Culbertson went through the project renderings and created a clearer version of the tree removal plan, adding icons indicating which trees have been red tagged, which ones have not, and which are already stumps. Like Moore, he counted 72 red tags in total.

In an email to The Oaklandside, Walsh, the city spokesperson, said, “Any trees approved for removal and replacement will not be removed at one time but rather as development phases come online and construction-related permits are issued. The City will require the developer to replace the removed trees with ones that meet City of Oakland requirements.” 

Culbertson insists that not all of the trees listed on the current proposed plan need to be removed. 

“It would be unreasonable to expect the project to go forward and for the developer to maintain all the trees. No one is expecting that,” Culbertson said. “What is reasonable is, has there been an audit of which mature, healthy trees can remain without impacting the building footprints? Has that audit happened? I don’t know.” 

The Oaklandside spoke with Archer, a worker at the Mandela Grocery worker-owned cooperative on 7th Street and provided only their first name. One of the Chinese pistache trees on the list is right outside the co-op’s door. 
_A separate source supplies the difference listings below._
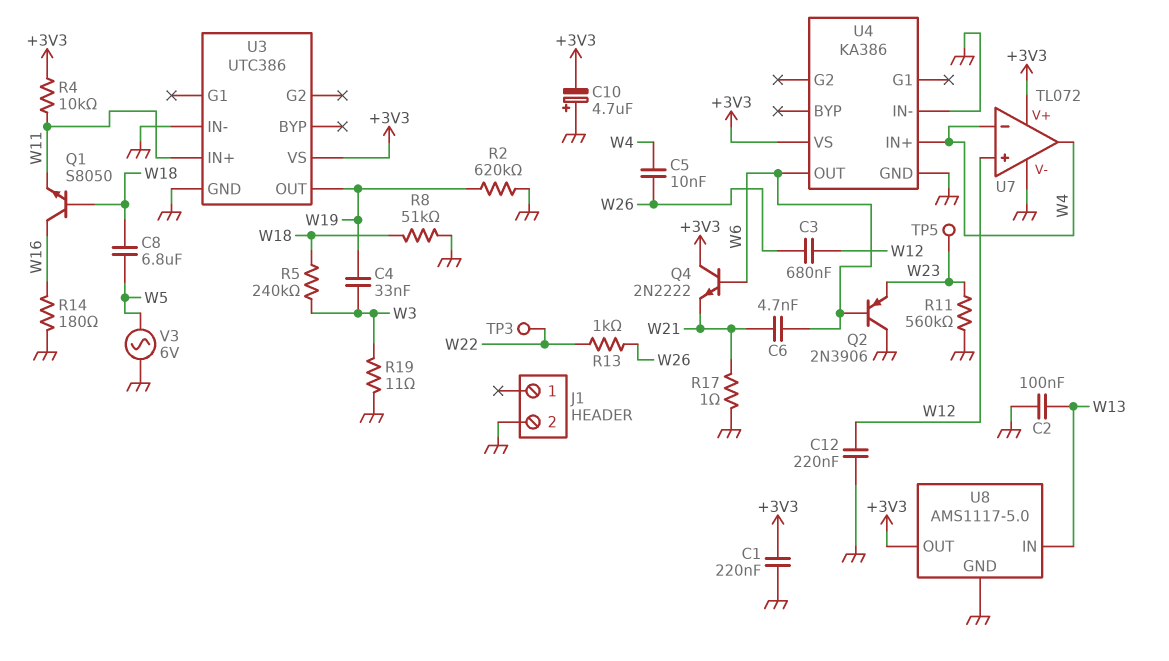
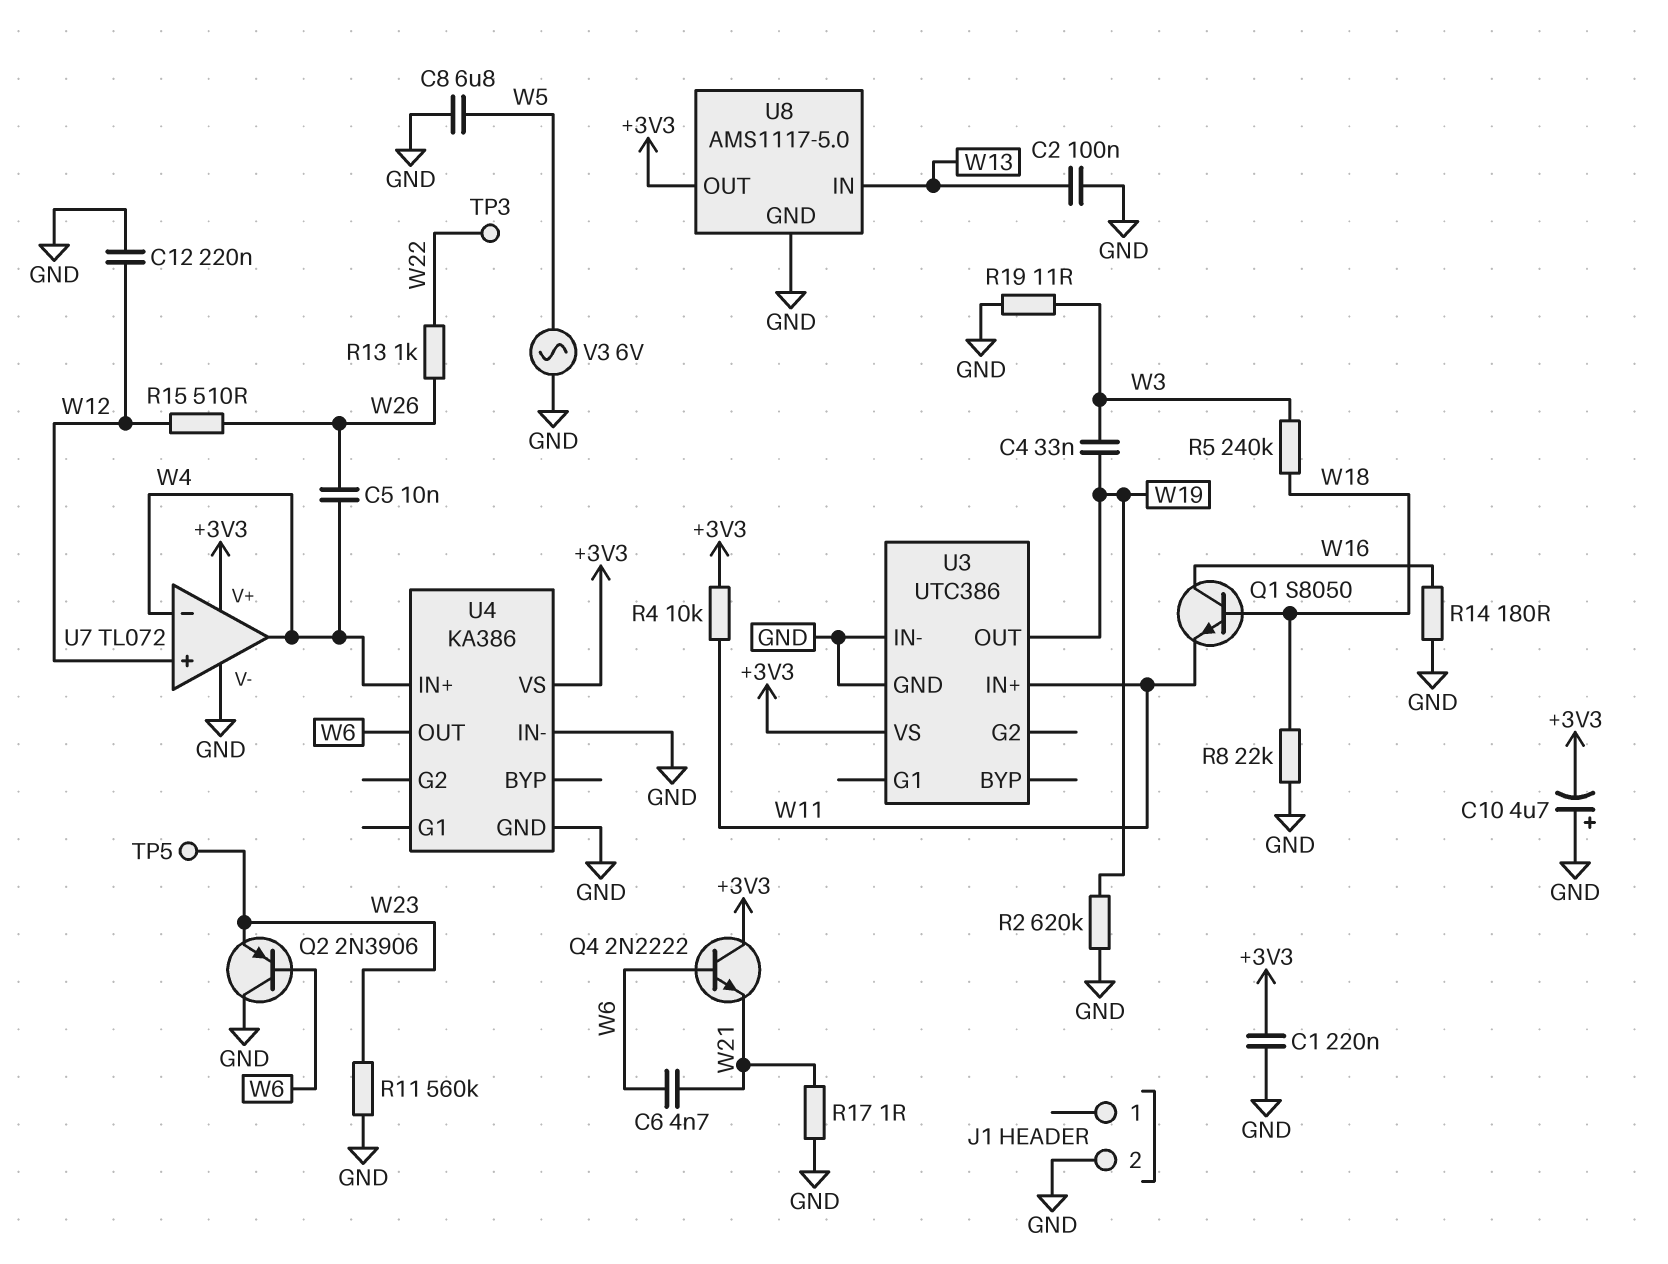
C3: 680nF (W12, W26) -> none
C8: 6.8uF (W5, W18) -> 6.8uF (GND, W5)
R8: 51k (GND, W18) -> 22k (GND, W18)
R15: none -> 510 (W12, W26)

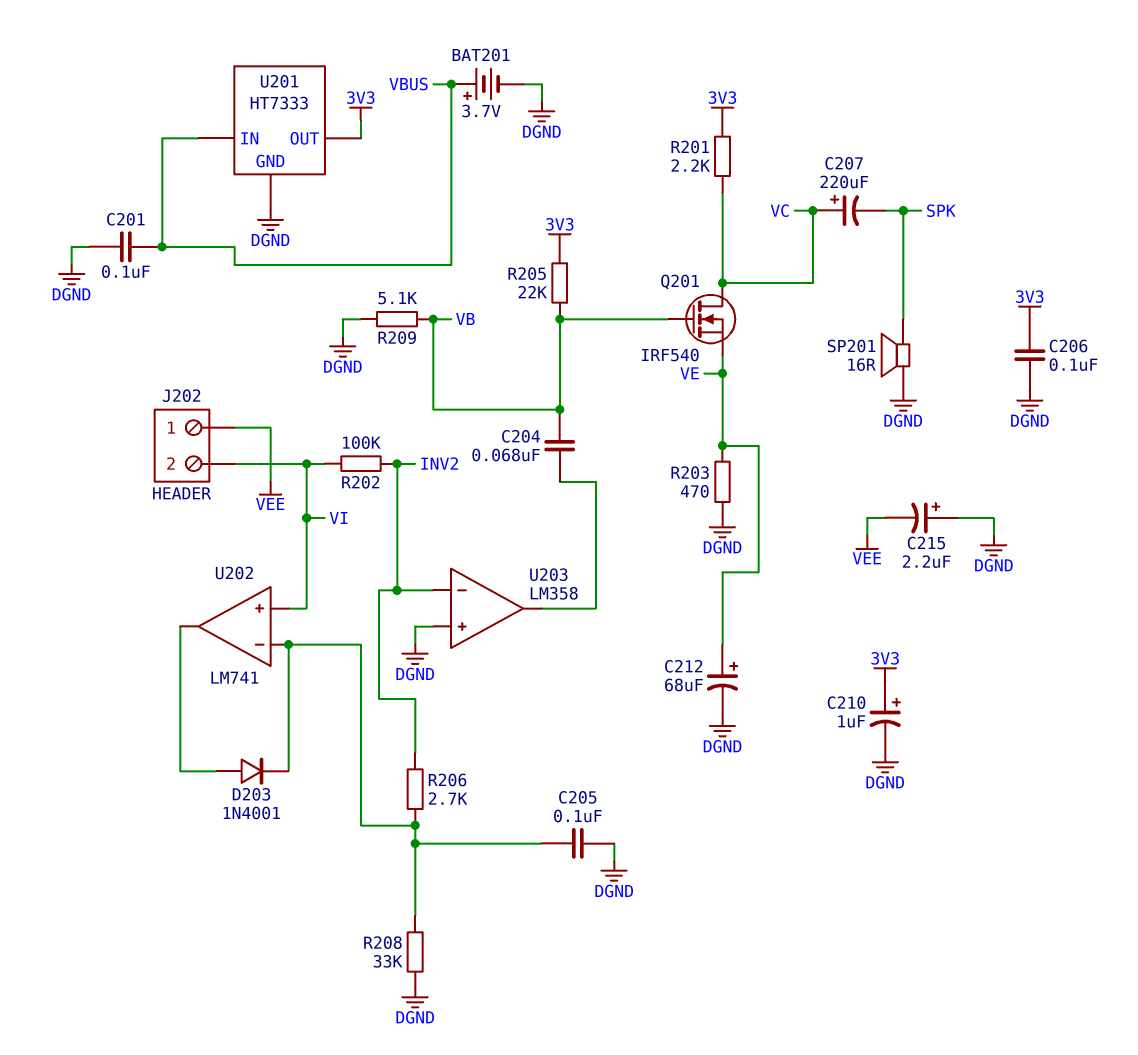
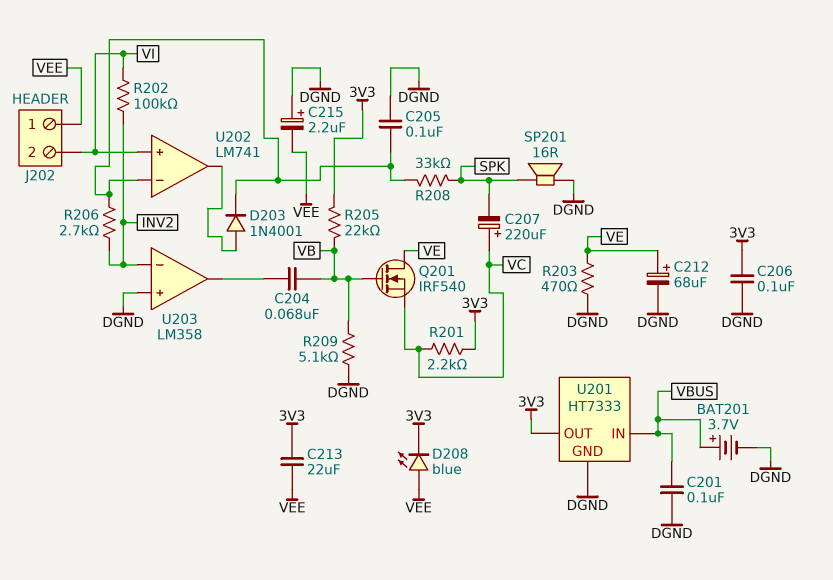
C210: 1uF (plus 3V3, minus DGND) -> none
C213: none -> 22uF (3V3, VEE)
D208: none -> LED blue (A VEE, K 3V3)
Q201: NMOS IRF540 (G VB, D VC, S VE) -> NMOS IRF540 (G VB, D VE, S VC)
R208: 33k (DGND, U202/in-) -> 33k (SPK, U202/in-)

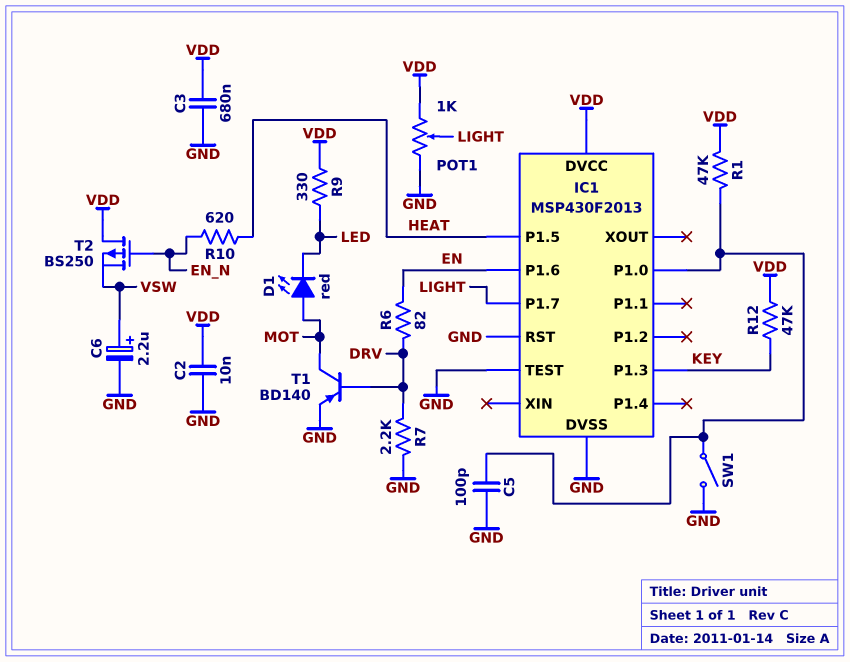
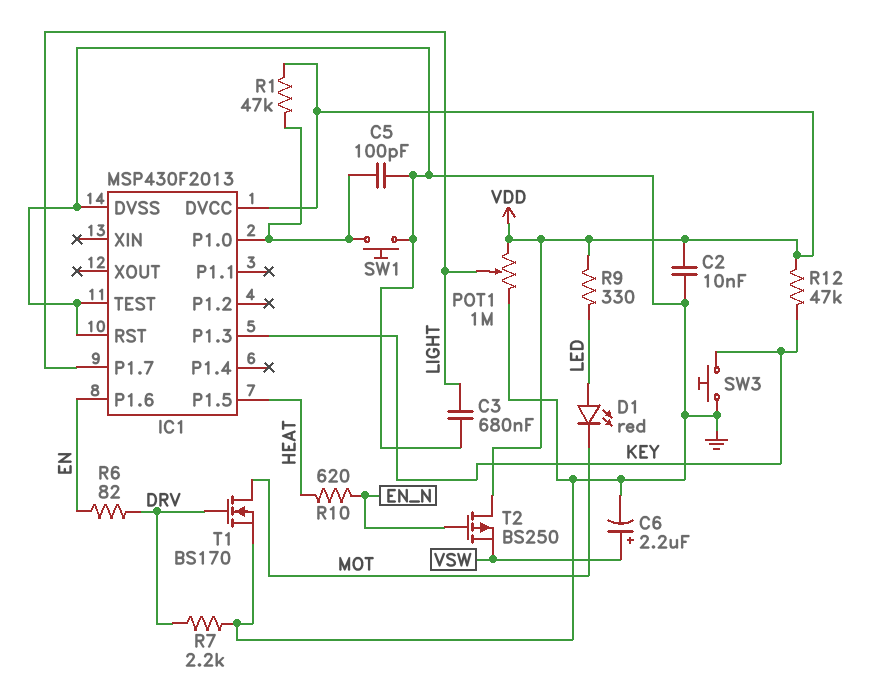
C3: 680nF (GND, VDD) -> 680nF (GND, LIGHT)
D1: LED red (A MOT, K LED) -> LED red (A LED, K MOT)
POT1: 1k (GND, VDD, wiper LIGHT) -> 1M (GND, VDD, wiper LIGHT)
SW1: switch (GND, IC1/P1.0) -> button (GND, IC1/P1.0)
SW3: none -> button (GND, KEY)
T1: PNP BD140 (B DRV, C MOT, E GND) -> NMOS BS170 (G DRV, D MOT, S GND)

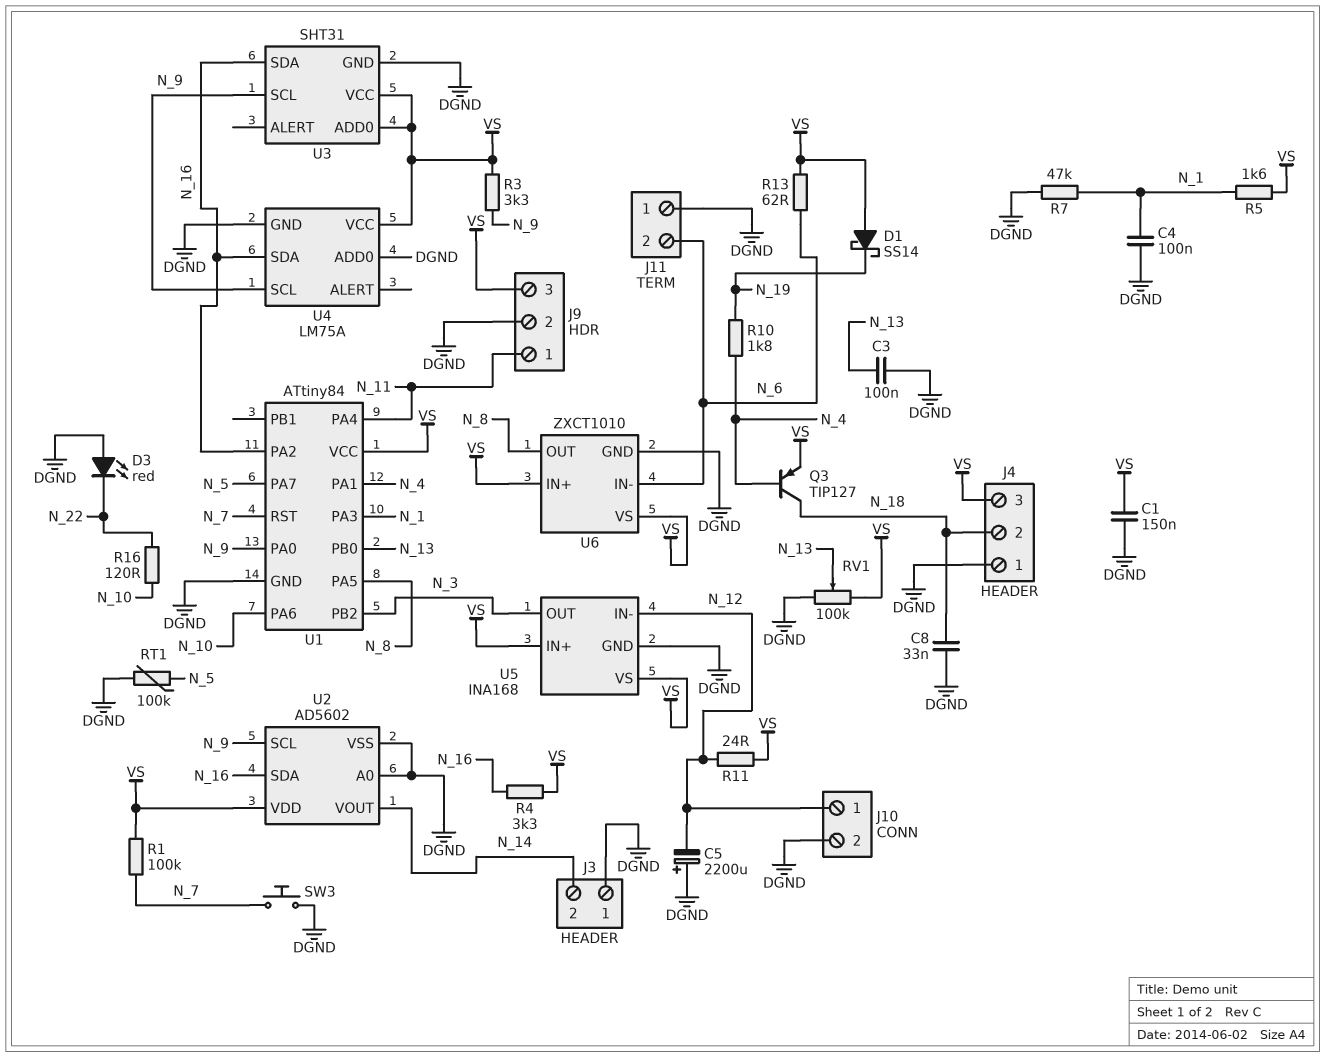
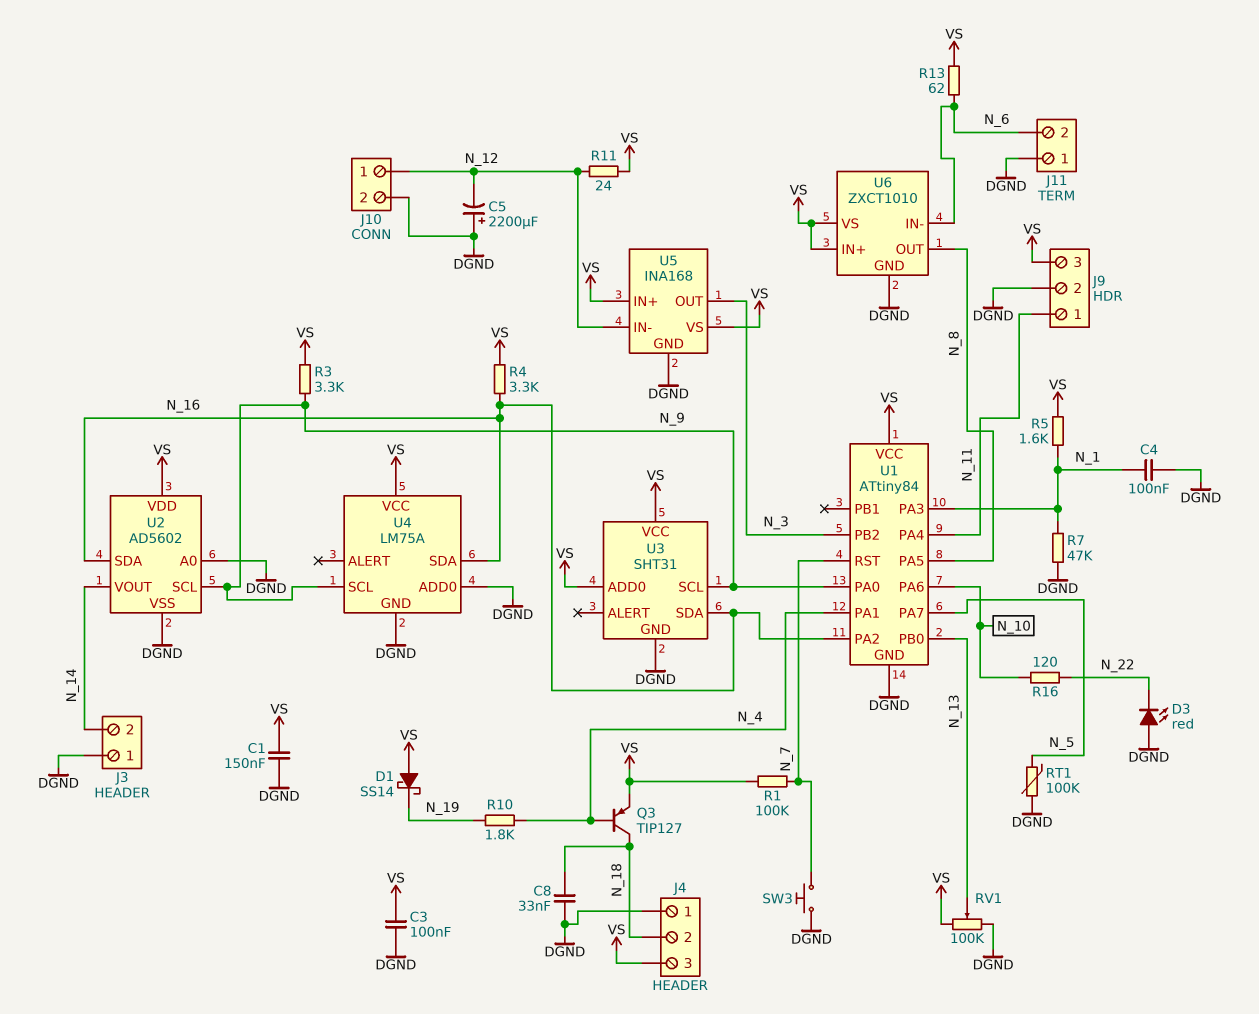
C3: 100nF (DGND, N_13) -> 100nF (DGND, VS)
Archer said that members of the co-op have gotten quite fond of the tree and water it every night with ice that is used at the store during the day and is melted by day’s end.

Archer said they did not receive any notices about the project at home or at the co-op.

“Why are you starting here with this tree that has a little little library and a little art gallery right up front of the grocery store that’s trying to interrupt food apartheid in this neighborhood?” Archer said.

Walsh told The Oaklandside that in response to numerous complaints since Saturday, the permit application review and public comment period have been put on hold.

“Once the developer submits a revised Tree Permit application, holds the community meeting, and re-posts notices on the trees, as appropriate, the public comment period will recommence for a period of 20 business days,” Walsh wrote to us by email. “During the public comment period, anyone can submit comments to the Tree Division either in favor or against the removal of any of the proposed trees. The Tree Division will take these comments into consideration when making a decision regarding the approval or denial of a permit.”

That decision, she said, would then be subject to a five-day appeal period.

“Any trees approved for removal and replacement will not be removed at one time but rather as development phases come online and construction-related permits are issued,” she wrote. “The City will require the developer to replace the removed trees with ones that meet City of Oakland requirements.”

Culbertson said that even if not all of his neighbors agree with the outcome, they are in it together to make sure the developer does right by the community.

“I’m in this advocacy because I want to save the mature trees while also making sure the affordable housing project moves forward,” he said.